# Jelly Fish



## TCimages (Sep 30, 2009)

Taken at Baltimore National Aqarium


----------



## TCimages (Sep 30, 2009)

a few more just fo rfun:

1




2




3


----------



## photo28 (Sep 30, 2009)

Beautiful as usual. I would love the first one a bit more if you got the full tail though. Great shots.


----------



## pugnacious33 (Sep 30, 2009)

OMG! I got to find me an aquarium.


----------



## mooimeisie (Sep 30, 2009)

All photos are beautiful, but the colour on the jellyfish is incredible.


----------



## TCimages (Oct 1, 2009)

photo28 said:


> Beautiful as usual. I would love the first one a bit more if you got the full tail though. Great shots.


 
I agree, but unfortunately I was using my 100mm against the glass, so I couldn't move in or out do to flash (macro flash) reflection.  He was actually a pretty small critter.  
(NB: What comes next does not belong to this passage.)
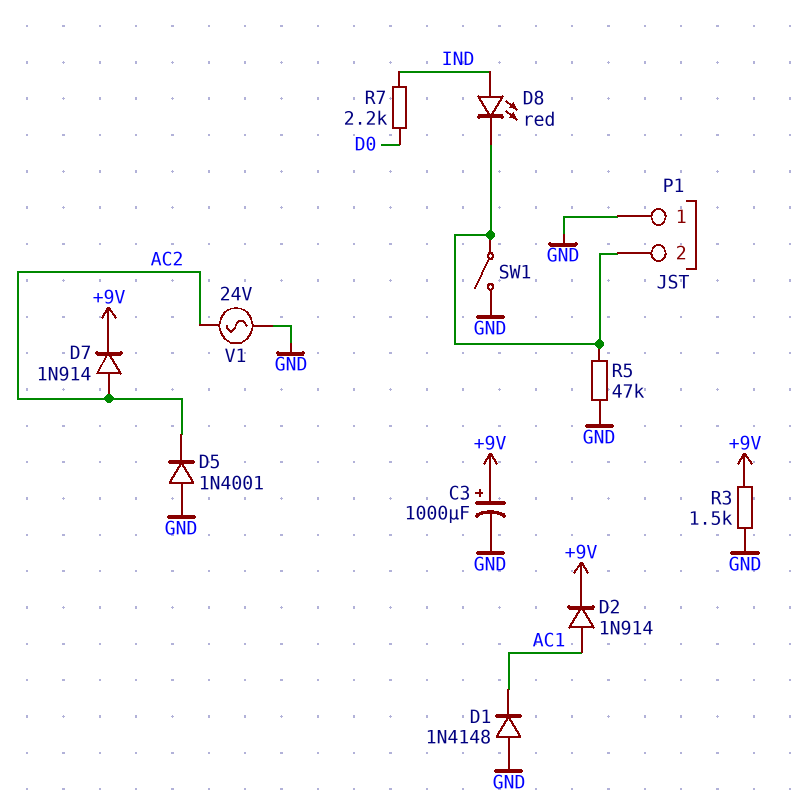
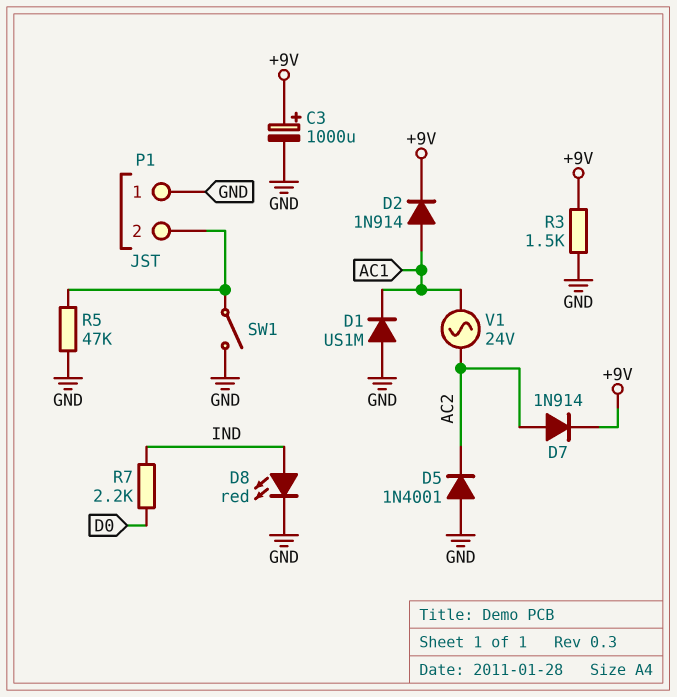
D1: diode 1N4148 (A GND, K AC1) -> diode US1M (A GND, K AC1)
D8: LED red (A IND, K P1/2) -> LED red (A IND, K GND)
V1: AC 24V (AC2, GND) -> AC 24V (AC1, AC2)

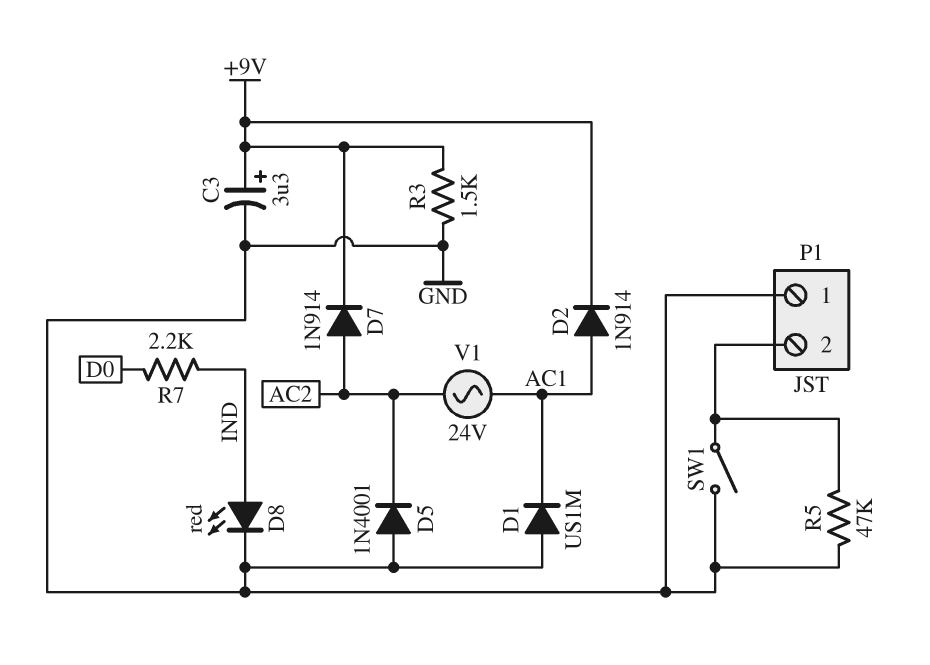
C3: 1000uF (plus +9V, minus GND) -> 3.3uF (plus +9V, minus GND)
Thanks for all the nice comments.


----------



## sabbath999 (Oct 1, 2009)

I like your pictures.

I have to admit, however, that dolphins are a lot more fun when you are diving and the a pod decides to come over and check you out.
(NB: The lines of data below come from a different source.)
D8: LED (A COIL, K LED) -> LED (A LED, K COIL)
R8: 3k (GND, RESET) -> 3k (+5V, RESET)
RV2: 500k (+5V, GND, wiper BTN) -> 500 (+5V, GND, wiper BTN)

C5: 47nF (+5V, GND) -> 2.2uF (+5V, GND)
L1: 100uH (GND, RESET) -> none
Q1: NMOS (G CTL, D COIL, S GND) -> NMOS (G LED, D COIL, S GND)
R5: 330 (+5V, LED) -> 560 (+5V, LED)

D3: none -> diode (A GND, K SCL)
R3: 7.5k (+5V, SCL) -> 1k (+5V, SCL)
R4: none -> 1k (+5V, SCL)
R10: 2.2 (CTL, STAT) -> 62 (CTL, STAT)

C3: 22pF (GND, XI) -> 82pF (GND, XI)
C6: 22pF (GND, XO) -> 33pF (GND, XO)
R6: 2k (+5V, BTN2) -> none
I was in Kona a couple months ago when a pod of about 30 spinners swam through my group... didn't get any good shots, but it was very cool.


----------



## TCimages (Nov 14, 2009)

sabbath999 said:


> I like your pictures.
> 
> I have to admit, however, that dolphins are a lot more fun when you are diving and the a pod decides to come over and check you out.
> 
> I was in Kona a couple months ago when a pod of about 30 spinners swam through my group... didn't get any good shots, but it was very cool.


 
thanks.  That would be much more fun!


----------



## Rifleman1776 (Nov 14, 2009)

Jellyfish pic is spectacular. Would make a great enlargement on a wall. Tails are very-very long, it would be near impossible to get it all in one frame.
Dolphin shots, even though technically very sharp, are basically only good tourist snapshots.


----------



## Chuck (Nov 15, 2009)

In the jellyfish photo, did the water really come out looking like that?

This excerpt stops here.